W zasięgu możliwości walczących rodziców z katarem u dzieci alternatywę stanowią wyroby znane jako aspiratory do nosa. Dla części rodziców nie jest to zupełnie nowy sposób na katar. W czasach, gdy myśl o aspiratorze do nosa dopiero powstawała tradycyjnym wyrobem na katar u niemowląt była (i ciągle jest) gruszka do nosa. Obecnie, aspirator do nosa z Apteki Galen czy z innych placówek mających w ofercie różnorodne wyroby medyczne i farmaceutyczne, występuje w kilku rodzajach. Największą popularnością cieszą się te podłączane do odkurzacza. Największa wygoda to z pewnością elektryczny aspirator do nosa. Niuansem dla części osób może być cena. Ile może kosztować aspirator do nosa elektryczny? Ceny mogą zaczynać się od 80-100 zł, dla porównania gruszka to koszt kilku złotych, aspiratorów do nosa 20-50 PLN (zależnie czy ma możliwość podłączenia do odkurzacza czy do “rodzica”). Spora jednak część rodziców może potwierdzić, że elektryczne odciągacze kataru jak elektroniczny aspirator do nosa to zdecydowana wygoda. Ważnym aspektem w kwestii aspiratorów jest nie tylko ich wygoda i skuteczność, ale również prostota w utrzymaniu ich w należytej czystości.
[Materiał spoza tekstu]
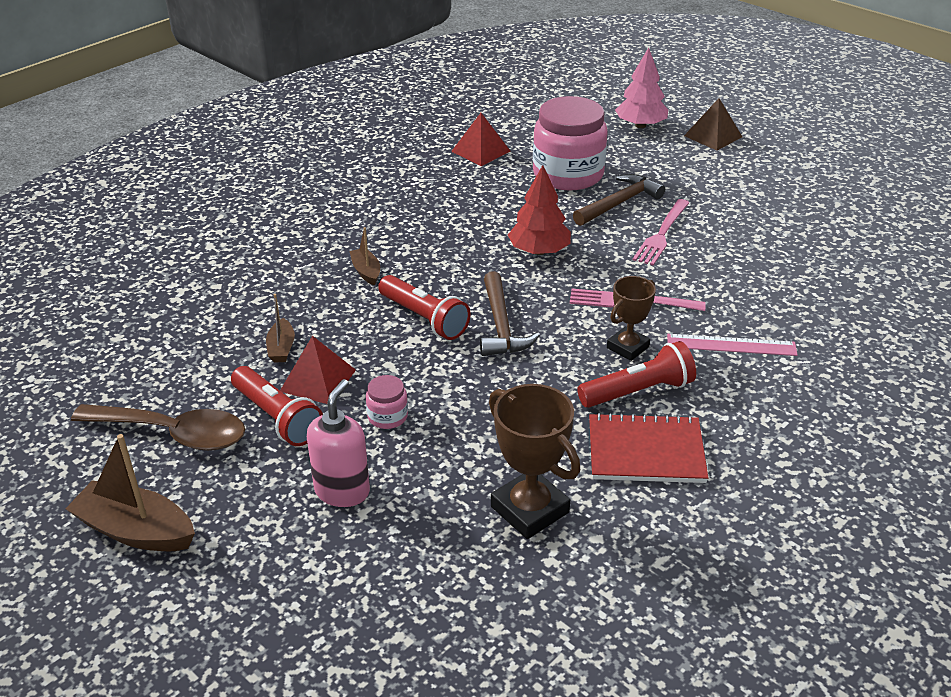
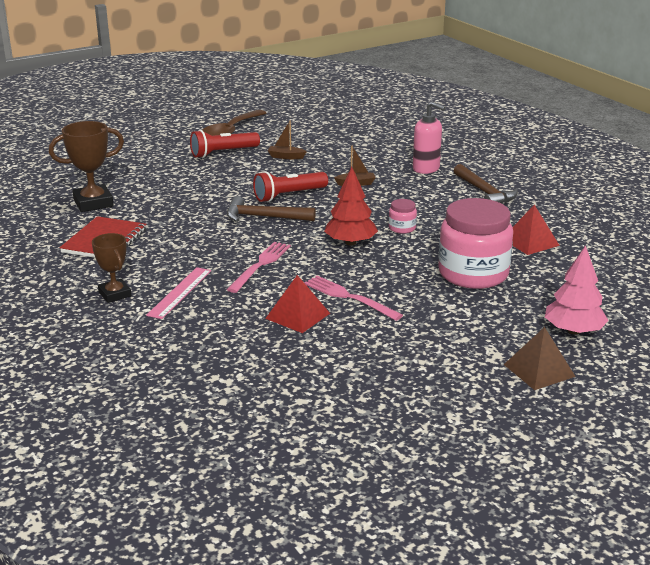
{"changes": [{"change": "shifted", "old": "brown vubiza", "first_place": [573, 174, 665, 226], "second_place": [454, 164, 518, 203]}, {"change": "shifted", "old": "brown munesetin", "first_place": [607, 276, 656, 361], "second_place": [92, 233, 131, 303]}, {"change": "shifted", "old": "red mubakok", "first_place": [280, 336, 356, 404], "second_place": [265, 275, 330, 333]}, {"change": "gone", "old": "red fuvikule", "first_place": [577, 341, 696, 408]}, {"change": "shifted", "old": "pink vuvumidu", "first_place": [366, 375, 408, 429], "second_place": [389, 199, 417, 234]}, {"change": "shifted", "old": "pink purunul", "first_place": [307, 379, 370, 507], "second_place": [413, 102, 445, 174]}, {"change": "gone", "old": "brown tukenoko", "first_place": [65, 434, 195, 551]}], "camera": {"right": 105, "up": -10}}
Kłopotliwe mogą być niekiedy aspiratory, które wymagają czyszczenia z użyciem specjalnej wąskiej szczoteczki czy regularnej zmiany filtrów.
Alternatywą dla leków na katar bez recepty może być woda morska. W aptece znajdziemy ich 2 stężenia – izotoniczny i hipertoniczny. Co oznaczają te cechy? Zależnie od stężenia soli woda morska może mieć stężenie fizjologiczne, czyli 0,9%. Niekiedy bywa bardziej stężona – bardziej słona (tzw. hipertoniczna). U niemowląt, dzieci od pierwszych dni życia należy sięgać po stężenie izotoniczne, czyli fizjologiczne. U dzieci starszych bardziej słone roztwory pomogą w przypadku silnego obrzęku śluzówki nosa. Inny rozwiązaniem, chociaż nieco bardziej kłopotliwym mogą być inhalacje z soli fizjologicznej. Dla starszych dzieci inhalacje parowe z olejkami eterycznymi.